A Potassium‐Channel Toxin From the Sea Anemone Bunodosoma Granulifera, An Inhibitor for Kv1 Channels — Revision of the Amino Acid Sequence, Disulfide‐Bridge Assignment, Chemical Synthesis, and Biological Activity

Abstract

The potassium channel toxin secreted by the sea anemone Bunodosoma granulifera (BgK) is a 37-amino-acid peptide containing three disulfide bridges. Because a synthetic peptide corresponding to the reported sequence of BgK was found not to fold properly, the sequence was determined again. The new sequence differed from the previous one in the C-terminal tetrapeptide, which contains two cysteines involved in disulfide bridging. The revised sequence is: V C R D W F K E T A C R H A K S L G N C R T S Q K Y R A N C A K T C E L C. The toxin BgK was synthesized according according to the new sequence and folded successfully. Disulfide bridges were assigned by peptide mapping on both natural and synthetic forms to be between Cys2-Cys37, Cys11-Cys30 and Cys20-Cys34. The toxin contains a C-terminal free carboxylate as shown by comparing the native toxin with two synthetic peptides containing the C-terminus in either the carboxylate or carboxamido form. Synthetic BgK inhibits binding of ₁₂₅I-α-dendrotoxin to rat brain synaptosomal membranes, similarly to natural BgK (nanomolar range). No activity was observed on maxi-K⁺ channels incorporated into planar lipid bilayers. The ability of BgK to block voltage-dependent K⁺ channels was determined from recordings of whole cell currents in Xenopus oocytes injected with cRNA encoding three cloned Kv1 channels (Kv1.1, Kv1.2, Kv1.3) and one Kv3 (Kv3.1) channel.
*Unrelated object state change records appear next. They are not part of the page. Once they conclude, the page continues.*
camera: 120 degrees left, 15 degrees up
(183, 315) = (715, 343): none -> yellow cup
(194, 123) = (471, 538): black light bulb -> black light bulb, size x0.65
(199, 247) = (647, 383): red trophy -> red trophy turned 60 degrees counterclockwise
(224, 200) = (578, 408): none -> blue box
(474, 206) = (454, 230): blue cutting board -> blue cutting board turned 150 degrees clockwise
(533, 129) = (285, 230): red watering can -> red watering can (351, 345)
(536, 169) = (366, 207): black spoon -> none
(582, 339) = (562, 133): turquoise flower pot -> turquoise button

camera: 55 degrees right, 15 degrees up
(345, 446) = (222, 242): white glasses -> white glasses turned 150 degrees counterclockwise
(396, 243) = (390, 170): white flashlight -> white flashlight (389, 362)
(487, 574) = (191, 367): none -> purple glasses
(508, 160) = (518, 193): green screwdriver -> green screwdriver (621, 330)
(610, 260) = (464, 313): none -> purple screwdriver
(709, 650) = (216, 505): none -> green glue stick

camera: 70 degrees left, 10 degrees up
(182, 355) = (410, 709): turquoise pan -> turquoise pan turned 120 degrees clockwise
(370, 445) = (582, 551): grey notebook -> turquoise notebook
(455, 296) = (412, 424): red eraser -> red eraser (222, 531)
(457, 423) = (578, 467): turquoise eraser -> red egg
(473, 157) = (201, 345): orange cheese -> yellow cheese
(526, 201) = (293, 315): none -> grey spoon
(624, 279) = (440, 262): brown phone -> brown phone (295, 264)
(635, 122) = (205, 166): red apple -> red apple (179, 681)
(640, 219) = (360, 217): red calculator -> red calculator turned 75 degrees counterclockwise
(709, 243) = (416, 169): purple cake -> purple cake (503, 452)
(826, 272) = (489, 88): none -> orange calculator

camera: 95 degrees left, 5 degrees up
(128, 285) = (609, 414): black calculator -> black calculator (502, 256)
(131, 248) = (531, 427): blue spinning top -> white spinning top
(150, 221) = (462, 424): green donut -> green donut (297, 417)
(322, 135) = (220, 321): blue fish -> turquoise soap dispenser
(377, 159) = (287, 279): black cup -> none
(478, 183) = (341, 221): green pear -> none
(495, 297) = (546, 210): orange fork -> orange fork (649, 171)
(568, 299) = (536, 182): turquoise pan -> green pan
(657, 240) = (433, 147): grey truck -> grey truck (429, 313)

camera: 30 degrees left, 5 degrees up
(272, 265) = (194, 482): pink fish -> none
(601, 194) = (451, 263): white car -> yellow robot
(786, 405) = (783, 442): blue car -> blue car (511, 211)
The Shaker-related Kv1 channels are equally affected by BgK, while the Shaw-related channel Kv3.1 is insensitive up to 0.125 pM toxin. Indeed, half blockage of the current through the three Kv1 channels tested occurred in the same concentration range (K_d= 6 nM for Kv1.1, 15 nM for Kv1.2, 10 nM for Kv1.3). The specificity of BgK for the Shaker-related K⁺ channels indicates that BgK is able to discriminate a large group of neuronal Kv1 channels in situ. The sequence, the disulfide bridge pattern, the secondary structure and the biological activity of BgK demostrated that the sea anemone toxins, i.e. BgK, ShK and Kaliseptine, constitute novel molecular probes useful for investigating K⁺ channel properties.